I just read your posts on another thread. I’m not clear if you tried the exceed or if you tried cochlear implants. Everything I’ve read about the latter is that they are bad for music.
I have spent a huge amount of time doing everything I can to help my wife hear music. I’m a classical pianist myself and the greatest music of Bach, Beethoven and Schubert is profoundly important for both our spiritual lives. The current set up which she listens to with the Phonak – because I blew out headphones and a normal speakers trying to get them loud enough — is by mounting a powerful car speaker in the big box of the normal speaker, sticking an additional preamp in-line with the regular amplifier, and then she puts her head right next to the speaker. I’ve done essentially the same thing in our truck. I’d be happy to provide you with more detail if you want to try anything like that.
I just found this in physicist Brian Greene’s new book Until the End of Time (not great): "Music has a remarkable power to create such profound connection . . . A moving description comes from Helen Keller who [when Beethoven’s ninth was played over the radio] placed her hands on the diaphragm of an uncovered radio speaker and through the vibrations was able to sense the music, to experience what she called the “immortal Symphony,” even distinguish individual instruments. [She said] “When the human voice leapt up trilling from the surge of harmony, I recognized them instantly as voices. I felt the chorus grow more exultant, more ecstatic, upcurving swift and flame like, until my heart almost stood still”.
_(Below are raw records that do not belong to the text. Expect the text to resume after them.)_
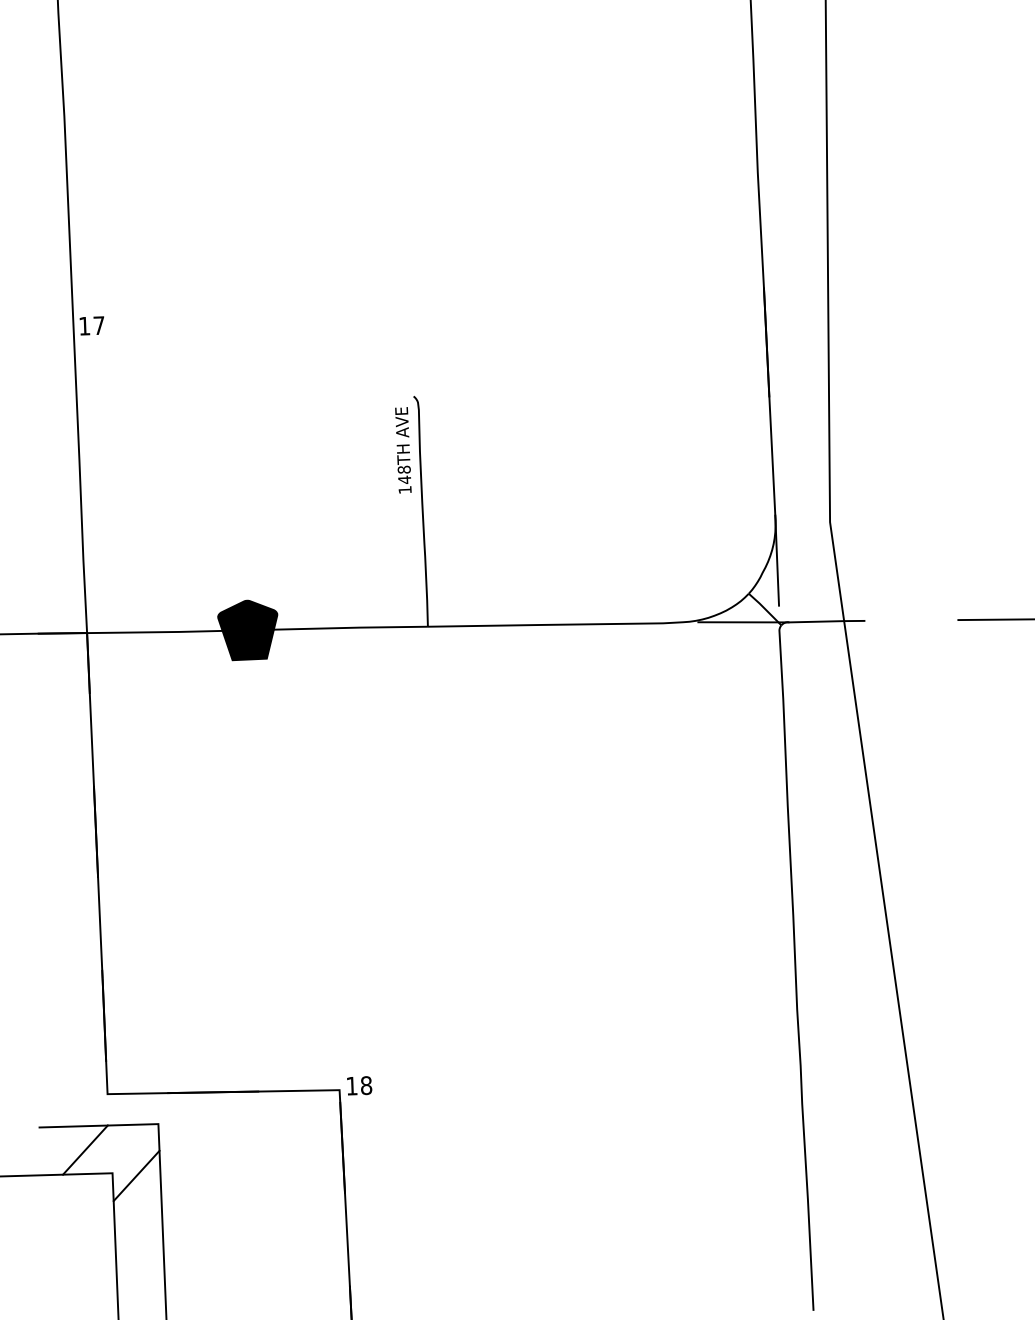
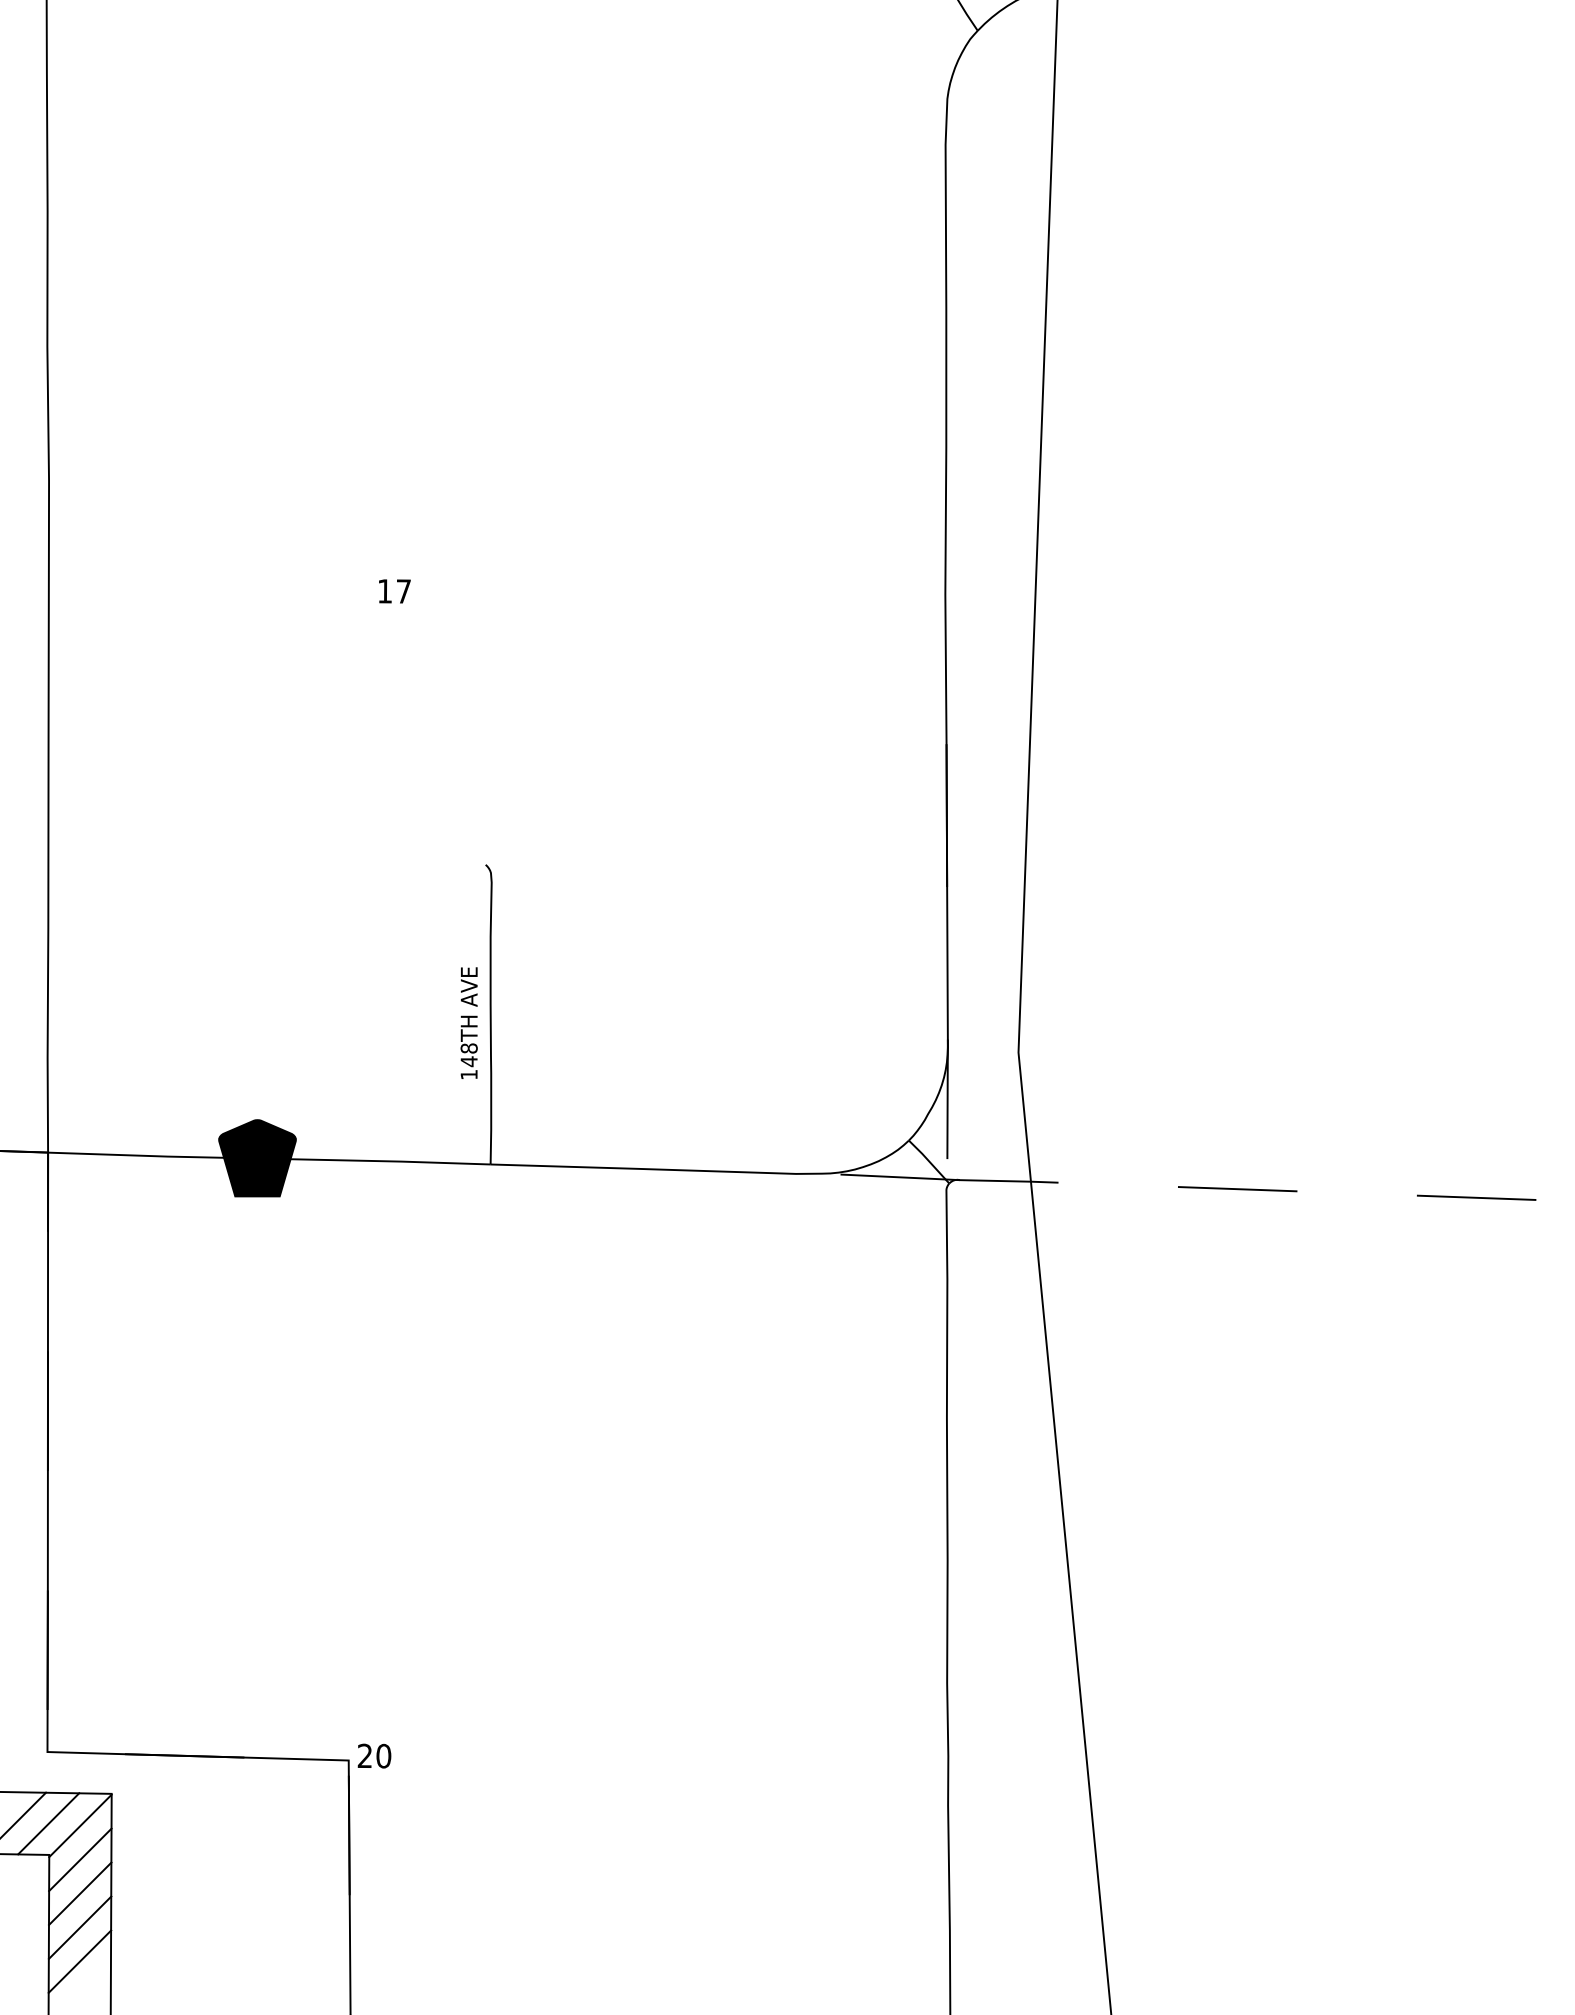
text: (91, 325) -> (394, 591), moved
text: (402, 449) -> (468, 1022), moved
text: (359, 1085) -> (374, 1755), 18 -> 20
line: (110, 1149) -> (48, 1823), added
line: (135, 1149) -> (80, 1825), added
line: (137, 1201) -> (80, 1893), added
line: (138, 1228) -> (79, 1927), added
line: (139, 1254) -> (79, 1961), added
And then, speaking to sounds that touch the spirit, music that reverberates to eternity, she concludes: “as I listened, with darkness and melody, shadow and sound filling all the room, I could not help remembering that the great composer who poured forth such a flood of sweetness into the world was deaf like myself. I marveled at the power of his quenchless Spirit by which out of his pain he brought such joy for others — and there I sat, feeling with my hand the magnificent Symphony which broke like a sea upon the silent shores of his soul and mine.” [makes me weep just to write this.]